Painéis solares: 25% dos novos sistemas não conseguem conectar à rede elétrica
Em 2023, um quarto das casas que instalaram painéis solares no Brasil não conseguiram conectar seus sistemas à rede elétrica, um obstáculo que impede o acesso aos benefícios da microgeração distribuída.
Painéis solares: 25% dos novos sistemas não conseguem conectar à rede elétrica
Em 2023, uma a cada quatro casas que instalaram painéis solares no Brasil não conseguiram conectar seus sistemas à rede elétrica das distribuidoras. Esse obstáculo impede que os consumidores usufruam dos benefícios da microgeração distribuída, um modelo que permite o consumo e a compensação de energia gerada por sistemas fotovoltaicos. O que está por trás dessa recusa, e como isso afeta a expansão da energia solar no país?
De acordo com um estudo realizado pela Aliança Solar, que agrupa o Instituto Nacional de Energia Limpa (Inel) e o Movimento Solar Livre (MSL), houve uma queda expressiva nas novas conexões de sistemas de geração solar. Em 2022, o número de novas conexões foi de 802 mil, enquanto no ano passado, esse número caiu para 686 mil, representando uma redução de aproximadamente 15%. Para muitos consumidores, essa recusa significa que, embora seus painéis solares estejam instalados e prontos para operar, a energia gerada não pode ser injetada na rede elétrica, o que inviabiliza a compensação de energia ou a obtenção dos descontos oferecidos pela microgeração distribuída.
Causas das recusas: “inversão de fluxo” das distribuidoras
As distribuidoras de energia alegam que a principal razão para a recusa das conexões é a “inversão de fluxo”, que ocorre quando a produção de energia nas residências é maior do que a demanda local. Em outras palavras, a energia gerada pelos painéis solares é superior à necessidade da rede, fazendo com que a distribuidora não consiga absorver o excesso de eletricidade.
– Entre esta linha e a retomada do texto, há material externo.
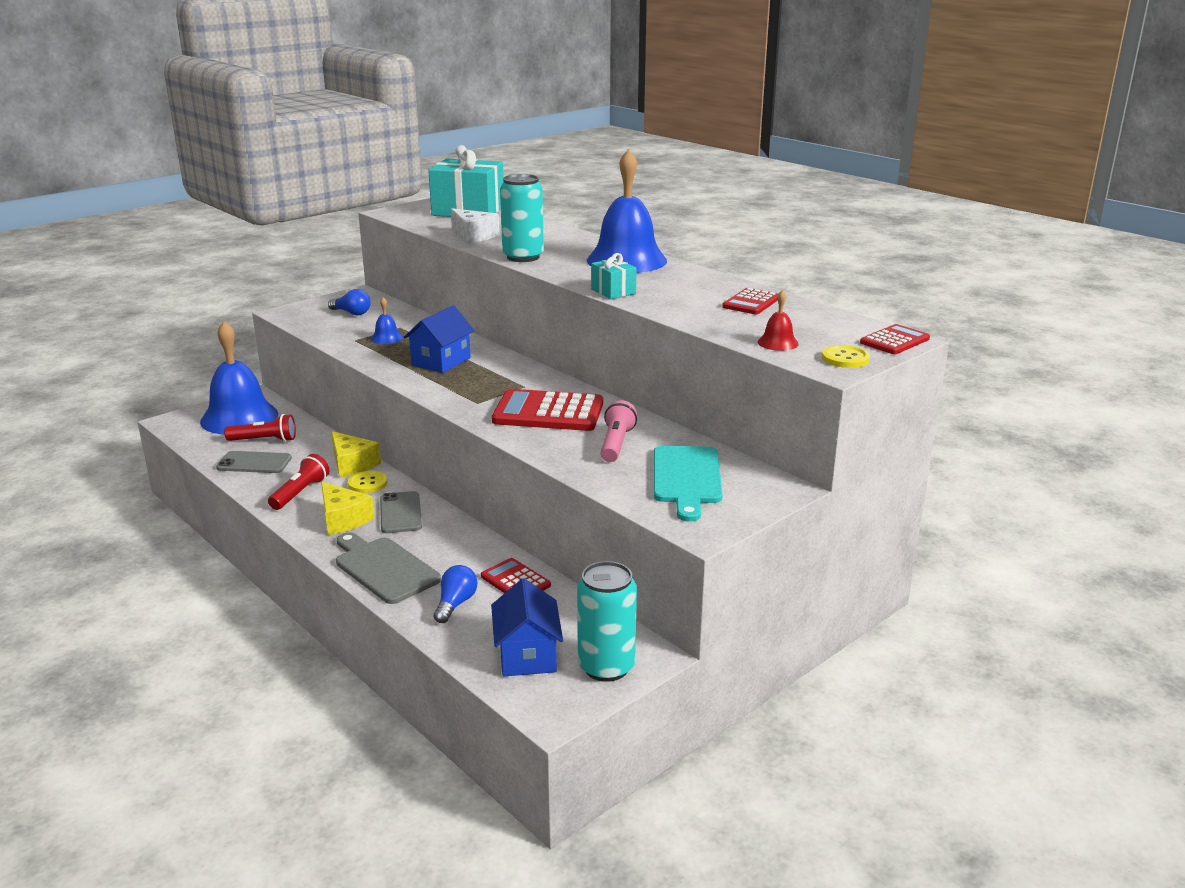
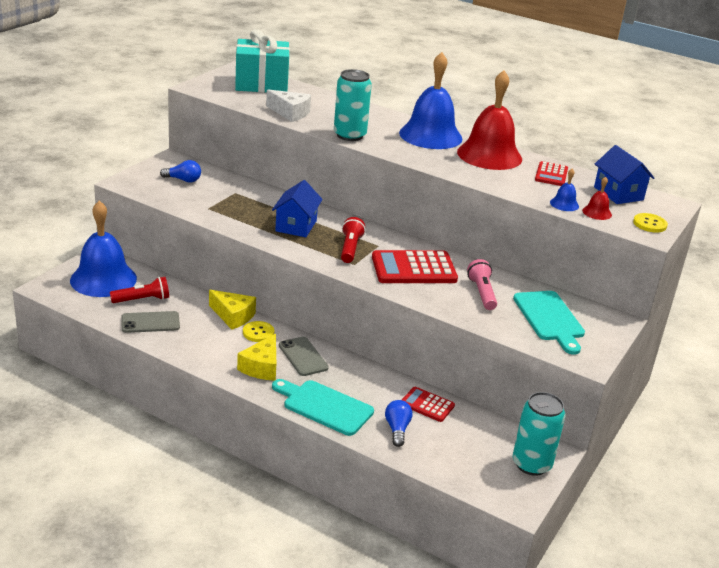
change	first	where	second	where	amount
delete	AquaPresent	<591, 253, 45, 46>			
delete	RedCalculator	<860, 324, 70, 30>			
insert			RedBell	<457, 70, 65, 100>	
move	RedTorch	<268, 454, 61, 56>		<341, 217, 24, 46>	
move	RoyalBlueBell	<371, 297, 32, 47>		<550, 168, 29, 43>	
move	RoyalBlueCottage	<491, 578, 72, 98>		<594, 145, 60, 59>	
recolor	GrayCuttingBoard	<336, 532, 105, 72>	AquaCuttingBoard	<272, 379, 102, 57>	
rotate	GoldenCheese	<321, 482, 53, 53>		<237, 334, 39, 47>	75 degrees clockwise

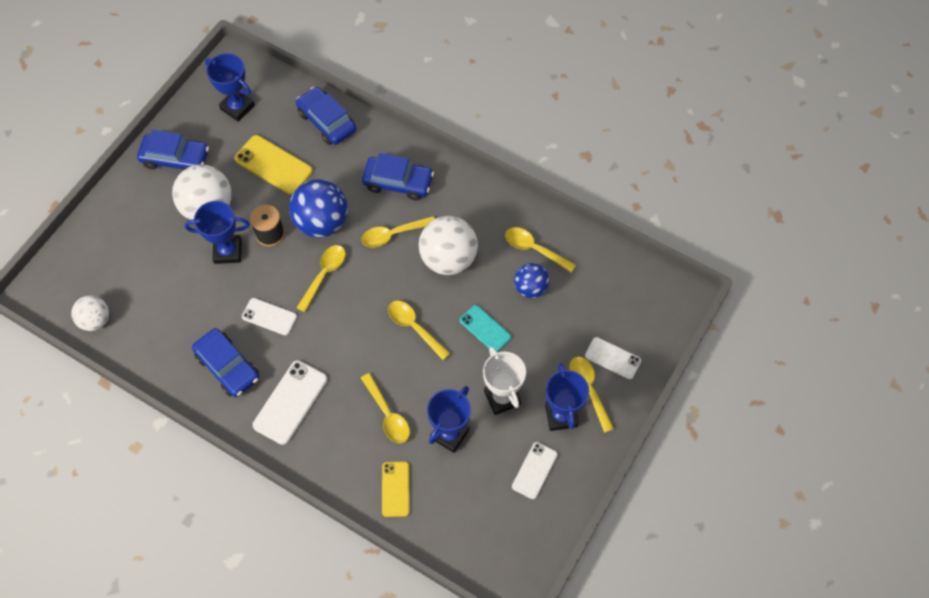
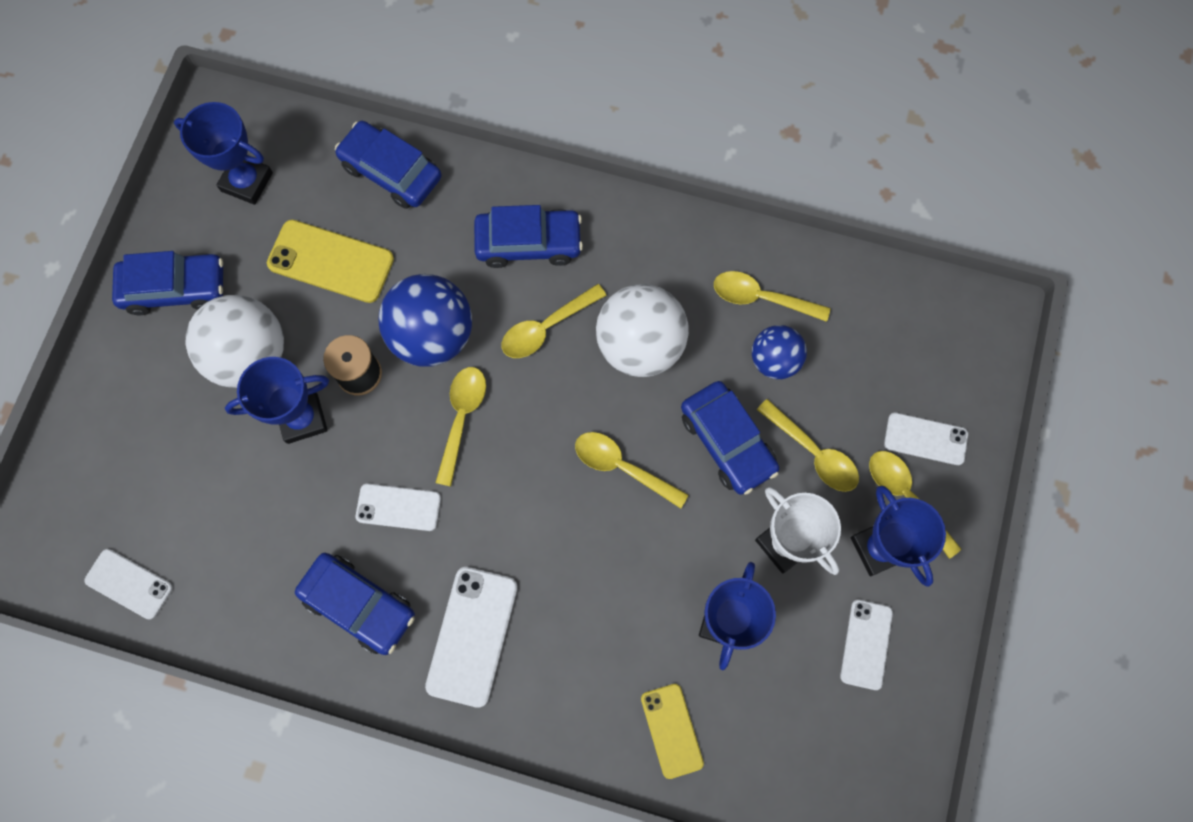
change	first	where	second	where	amount
move	GoldenTeaspoon	<361, 373, 49, 70>		<757, 399, 102, 93>	
replace	WhiteBall	<71, 295, 38, 36>	WhitePhone	<84, 549, 89, 71>	
replace	AquaPhone	<460, 305, 52, 47>	RoyalBlueCar	<681, 381, 98, 114>	

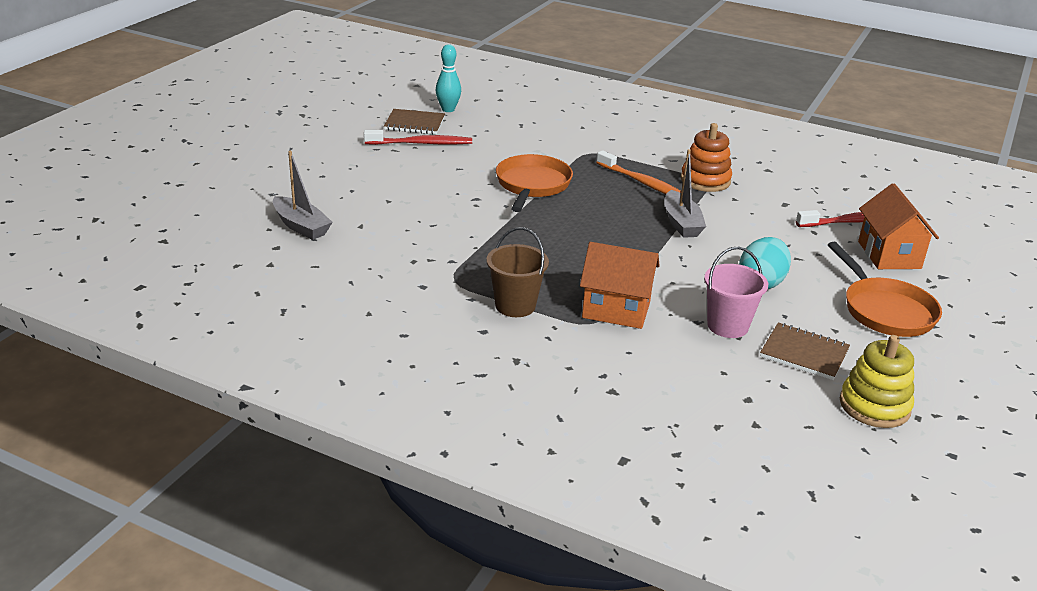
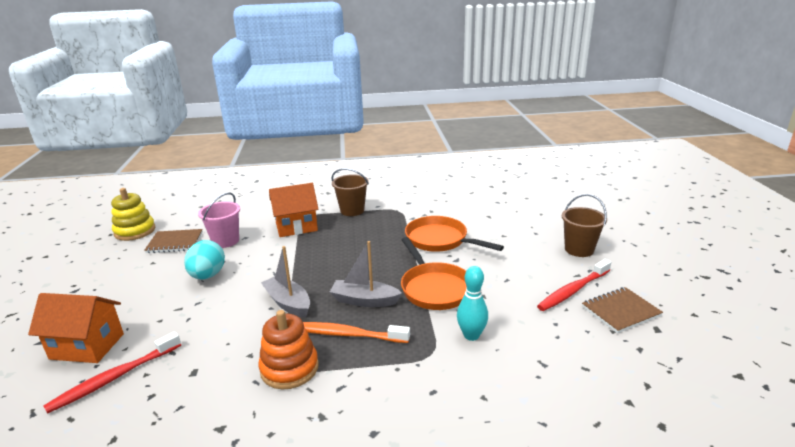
change	first	where	second	where	amount
insert			RussetPail	<562, 194, 45, 63>	
move	GrayToyBoat	<273, 151, 60, 89>		<330, 241, 72, 66>	
move	AquaSkittle	<435, 44, 26, 68>		<457, 266, 31, 75>	
move	BrightOrangeSkillet	<828, 242, 114, 95>		<405, 216, 99, 36>	
rotate	BrightOrangeCottage	<858, 183, 81, 86>		<28, 293, 96, 70>	45 degrees counterclockwise

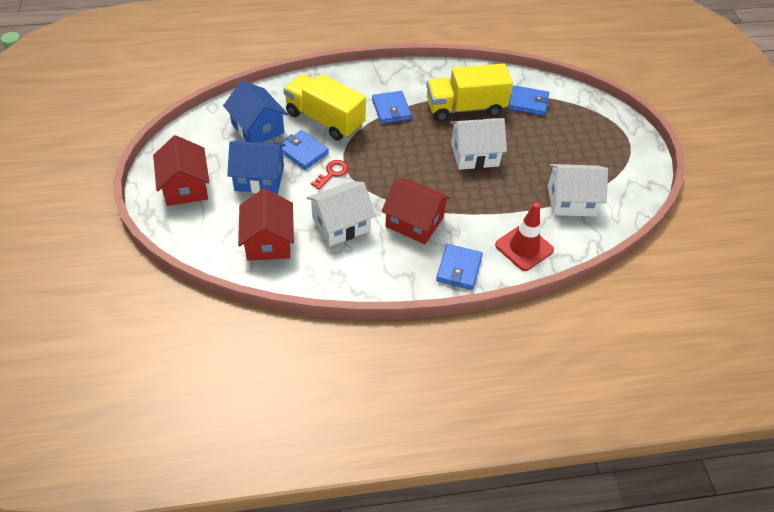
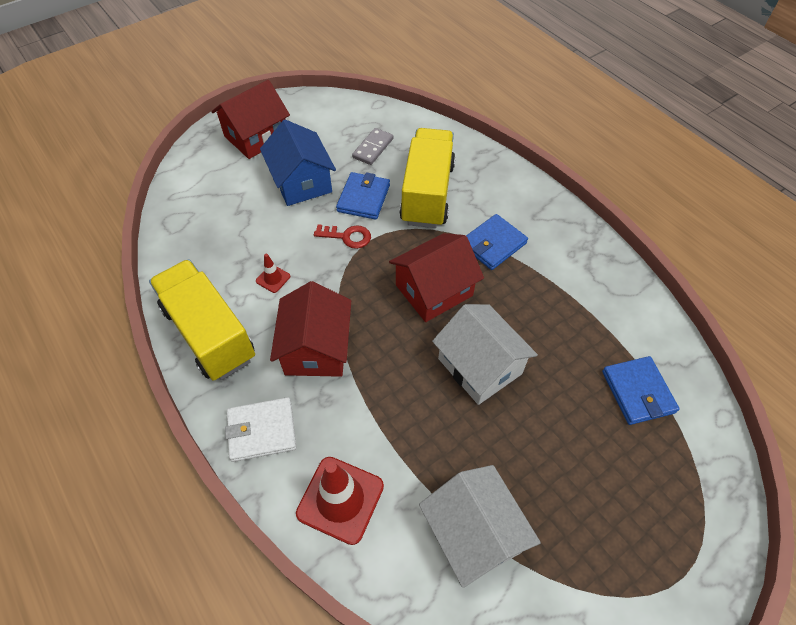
change	first	where	second	where	amount
move	RedCottage	<238, 188, 56, 73>		<389, 233, 95, 89>	
move	GoldenLorry	<426, 63, 87, 58>		<149, 259, 106, 122>	
replace	RoyalBlueCottage	<223, 81, 65, 61>	GrayDomino	<352, 128, 42, 37>	
replace	WhiteCottage	<307, 181, 69, 65>	RedRoadCone	<256, 254, 34, 39>	
recolor	RoyalBlueWallet	<436, 244, 47, 46>	WhiteWallet	<225, 397, 71, 65>	

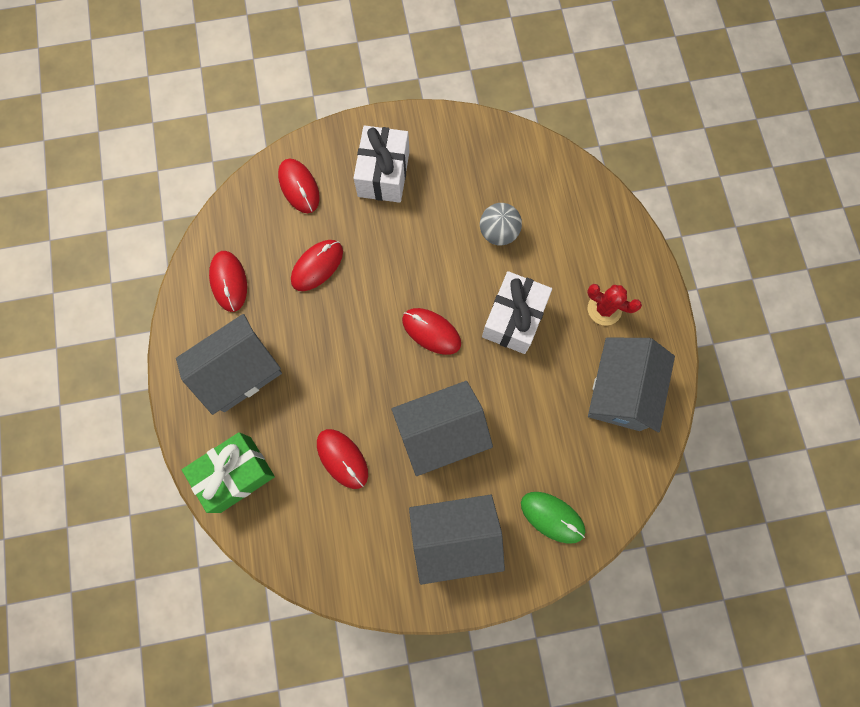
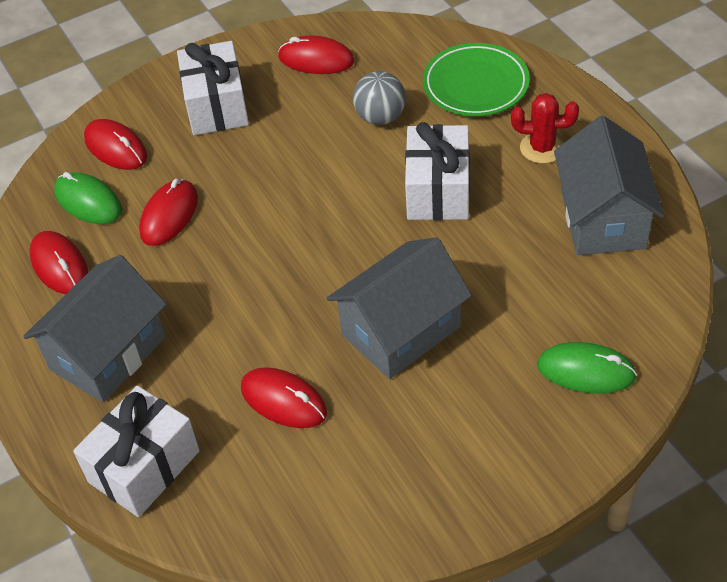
change	first	where	second	where	amount
delete	GrayCottage	<409, 495, 96, 90>			
insert			GreenPcMouse	<54, 172, 68, 52>	
insert			GreenDinnerPlate	<423, 43, 107, 73>	
move	RedPcMouse	<402, 308, 59, 47>		<278, 36, 76, 38>	
recolor	GreenPresent	<182, 432, 93, 81>	WhitePresent	<73, 386, 127, 131>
O engenheiro Múcio Acerbi, responsável pela pesquisa, afirma que a recusa de conexão baseada nesse argumento carece de fundamento técnico, já que o controle de fluxo de energia pode ser gerido de maneira eficaz sem prejudicar a estabilidade da rede elétrica.
Impacto Regional
Entre os estados mais afetados pela recusa de conexões estão Minas Gerais, Alagoas e Rio Grande do Sul, com taxas de recusa de 63%, 46% e 45%, respectivamente. Esses números indicam que, em algumas regiões do Brasil, uma grande parcela de consumidores de energia solar está sendo impedida de usufruir dos benefícios da geração distribuída. A situação levanta preocupações sobre o impacto econômico e ambiental da dificuldade de conectar os sistemas de energia solar à rede elétrica.
Concorrência desleal: as subsidiárias das distribuidoras
Outro ponto abordado pelo estudo da Aliança Solar é a possível concorrência desleal entre as distribuidoras e as empresas subsidiárias dessas concessionárias. Enquanto os consumidores enfrentam barreiras para conectar seus sistemas solares, as subsidiárias das distribuidoras continuam oferecendo, instalando e conectando novos sistemas de geração solar sem enfrentar as mesmas dificuldades. Isso levanta uma questão importante sobre a justiça no mercado de geração distribuída e o risco de monopólios ou concentração de poder nas mãos das grandes empresas do setor.
Projeto de lei para impedir participação das distribuidoras no mercado solar
Em resposta a esse cenário, o deputado federal Marcelo Freitas (União Brasil-MG) apresentou o Projeto de Lei 671/2024, que visa impedir a participação das distribuidoras e suas subsidiárias no mercado de microgeração distribuída. O objetivo é evitar que essas empresas se aproveitem de sua posição dominante no setor para criar uma competição desleal, prejudicando os pequenos geradores de energia solar. O projeto está sendo discutido na Câmara dos Deputados e poderá ter um impacto significativo no futuro do setor de energia solar no Brasil.
Resposta das distribuidoras
Por outro lado, a Associação Brasileira de Distribuidores de Energia Elétrica (Abradee) defende que a recusa das conexões não se trata de uma decisão das distribuidoras, mas de uma limitação do próprio sistema elétrico. Segundo Marcos Madureira, presidente da Abradee, o sistema de distribuição de energia no Brasil não foi projetado para suportar o volume crescente de energia gerada pela microgeração solar. Ele também critica os subsídios “exagerados” à geração distribuída, que, segundo ele, são financiados pelos consumidores por meio da Conta de Desenvolvimento Energético (CDE), o que aumenta o custo da conta de luz.